Hay alergias verbales que llevan a negar verdades de la fe católica. Hablando como don Olegario, pueden suscitarse alergias ideológicas a ciertas palabras netamente cristianas, bíblicas, tradicionales, litúrgicas, con el peligro real de suscitar al mismo tiempo alergias muy graves a las realidades que esas palabras designan.

Isaías dice que el Siervo de Yavé, como un cordero, «ofrece su vida en sacrificio expiatorio» por el pecado. Jesús, Él mismo, dice que «entrega su cuerpo y derrama su sangre por muchos (upér pollon), para el perdón de sus pecados». Eso mismo es lo que una y otra vez dice la Carta a los Hebreos –el primer tratado de Cristología compuesto en la Iglesia–. También equivocan su pedagogía didáctica los Papas, como Pablo VI, en la encíclica Mysterium fidei (1965, n.4) o Juan Pablo II, en la Ecclesia de Eucharistía (2003, nn. 11-13), cuando dicen con gran frecuencia la palabra sacrificio, presentándola como la clave fundamental del Misterio eucarístico. Todos, por lo visto, aunque dicen la verdad, se expresan en un lenguaje equívoco, muy inadecuado, al menos para el hombre de hoy.
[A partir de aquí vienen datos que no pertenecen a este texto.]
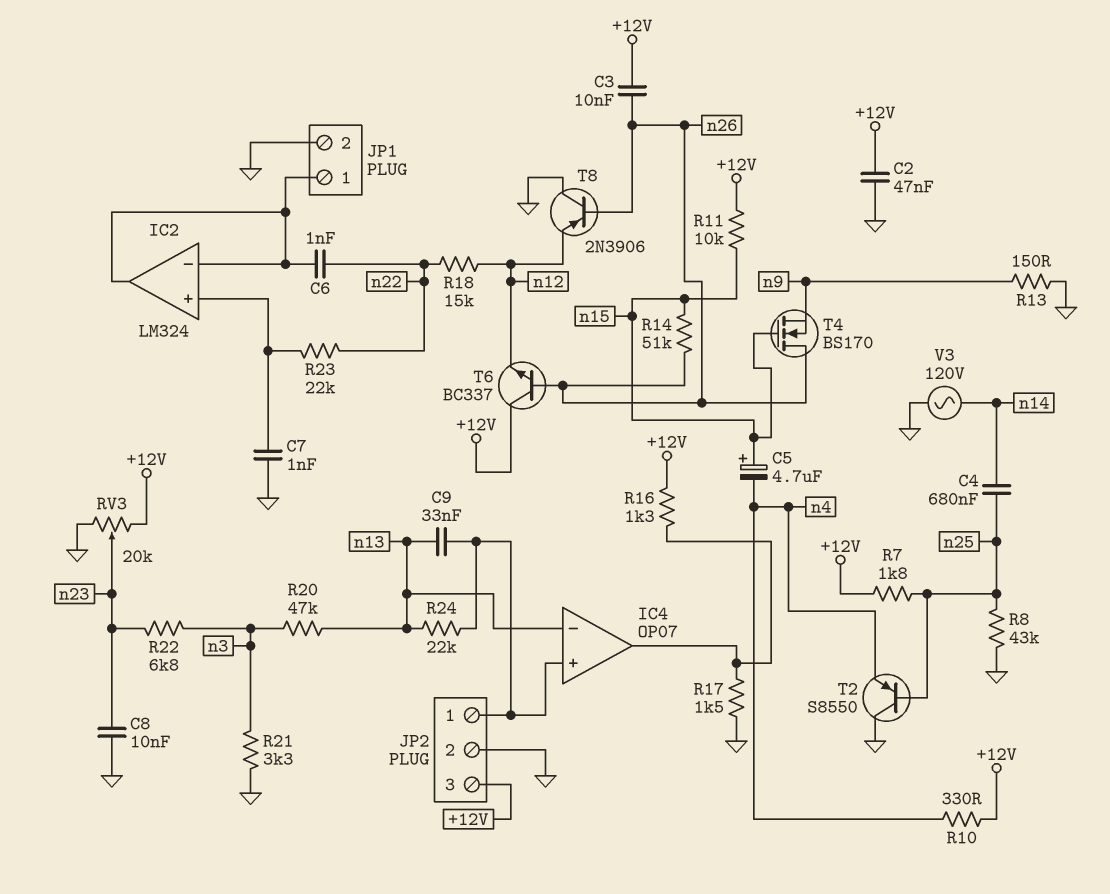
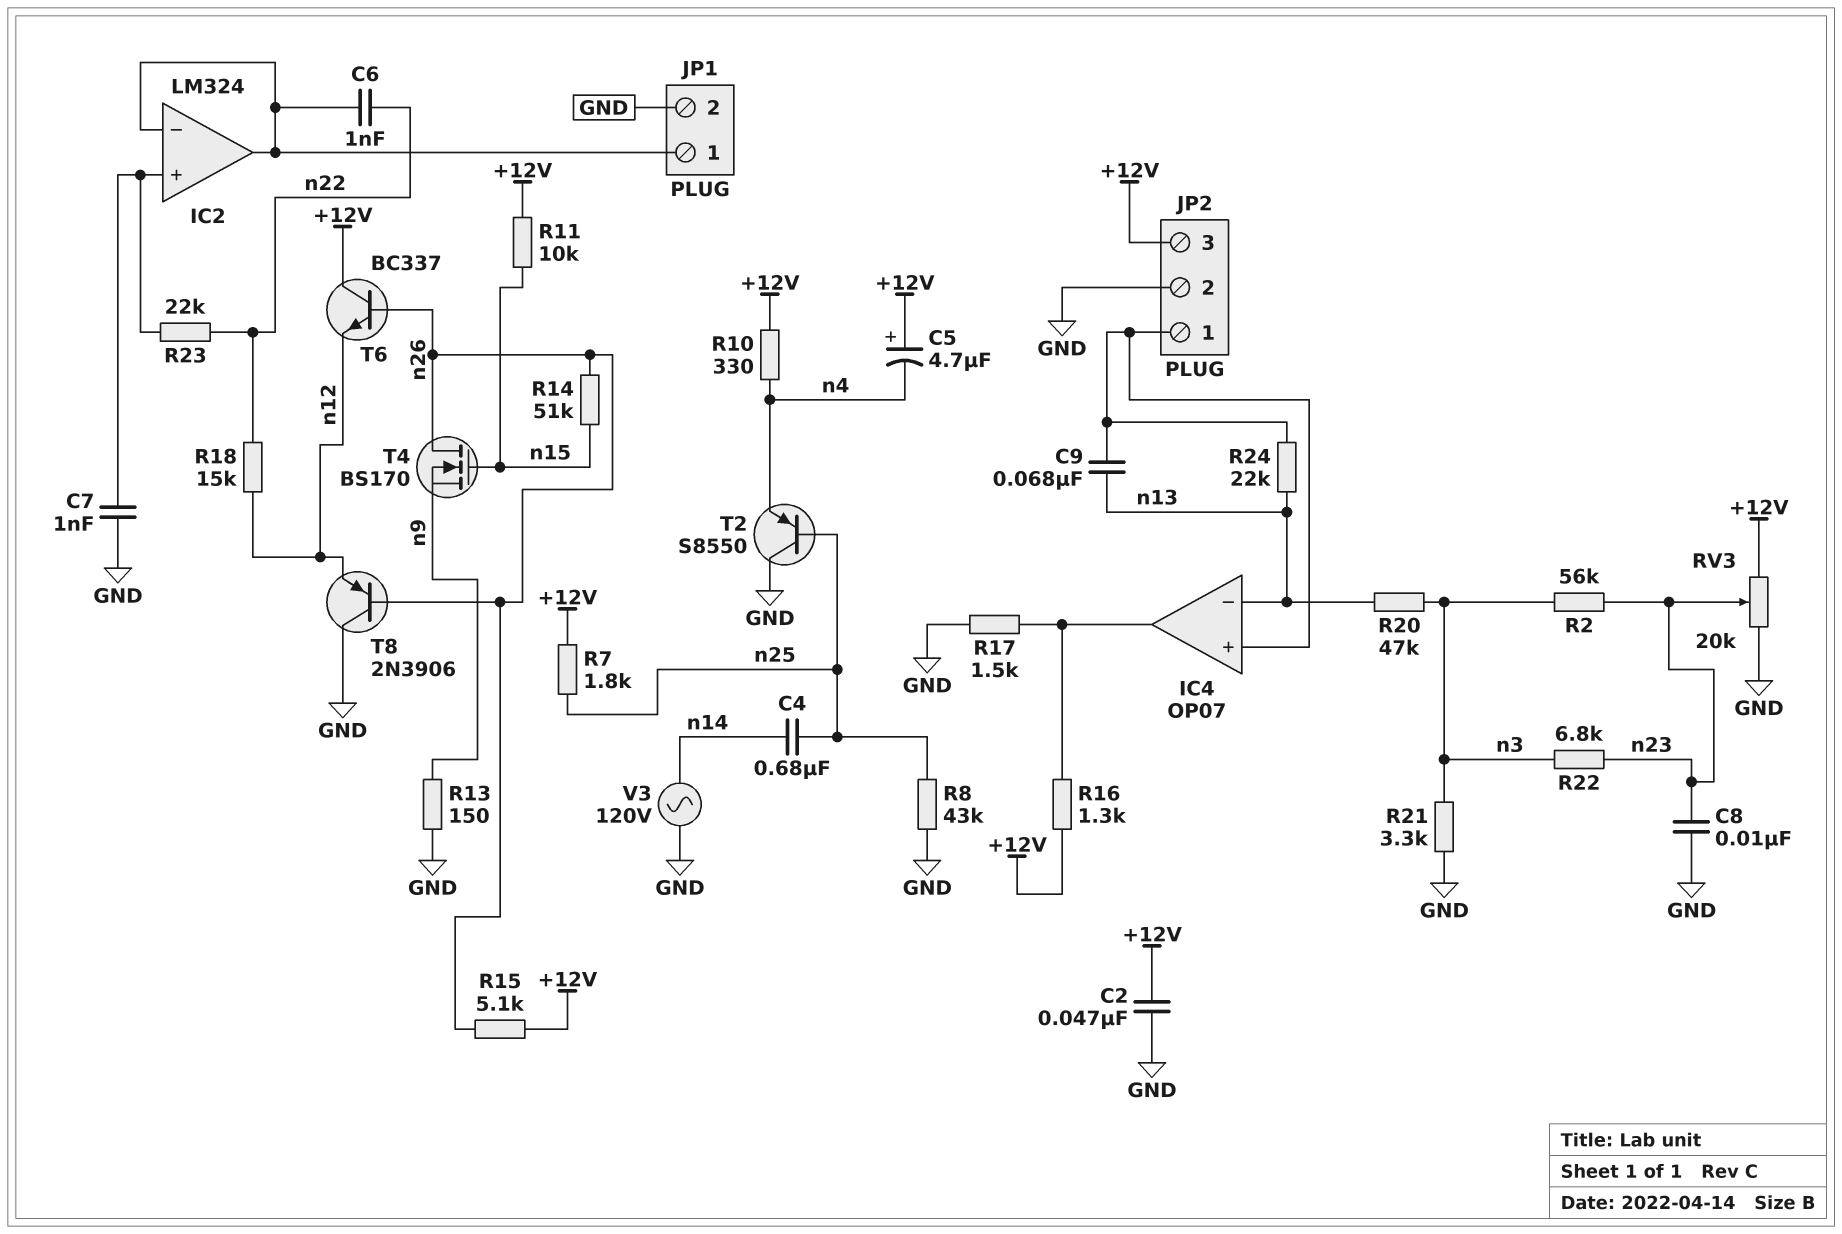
C3: 10nF (+12V, n26) -> none
C5: 4.7uF (plus n15, minus n4) -> 4.7uF (plus +12V, minus n4)
C9: 33nF (IC4/in+, n13) -> 68nF (IC4/in+, n13)
R2: none -> 56k (n3, n23)
R15: none -> 5.1k (+12V, n26)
Por eso este profesor, para expresar mejor el misterio inefable de la salvación humana, prefiere sus modos personales de expresión a los modos elegidos por el mismo Dios en la Revelación, y guardados y desarrollados por la Iglesia «no sin la ayuda del Espíritu Santo», a lo largo de una tradición continua y universal.

Resurrección, Apariciones, Ascensión y Parusía de Cristo, quedan también oscurecidas. Considerando González de Cardedal que más allá de la muerte ya no puede hablarse propiamente de «tiempos y lugares» –entendidos éstos, por supuesto, a nuestro modo presente–, llega a la conclusión de que no puede hablarse propiamente de la Ascensión y de la Parusía de Cristo en términos de «hechos nuevos», distintos de su Resurrección. La verdadera escatología impediría, pues, reconocer un sentido objetivo e histórico a esos acontecimientos, aunque los confesamos en el Credo.

«Esa condición escatológica y esa significación universal, tanto de la muerte como de la resurrección de Jesús, es lo último que quieren explicitar estos artículos del Credo. No son hechos nuevos, que haya que fijar en un lugar y en un tiempo […] Por tanto, en realidad, no hay nuevos episodios o fases en el destino de Jesús, que predicó, murió y resucitó. Carece de sentido plantear las cuestiones de tiempo y de lugar, preguntando cuándo subió a los cielos y cuándo bajó a los infiernos, lo mismo que calcularlos con topografías y cronologías, tanto antiguas como modernas. Los artículos del Credo que hacen referencia al Descenso, Ascensión y Parusía de Cristo son, sin embargo, esenciales. Sería herético descartarlos. Ellos nos dicen la eficacia, concreción y repercusión del Cristo muerto y resucitado para nosotros, que somos mundo y tiempo» (171-173).

Con estas palabras, aparentemente tan moderadas, aunque sin viabilidad lógica ni práctica alguna, niega González de Cardedal la historicidad de los acontecimientos postpascuales. Los relatos neotestamentarios y la tradición de la Iglesia han hablado siempre de la Resurrección, las Apariciones, la Ascensión y la Parusía como de hechos históricos distintos, y como acontecimientos sucesivos en el desarrollo del misterio de Cristo. Han señalado sus tiempos y lugares, y por supuesto han hablado de la Parusía como de un hecho todavía no acontecido.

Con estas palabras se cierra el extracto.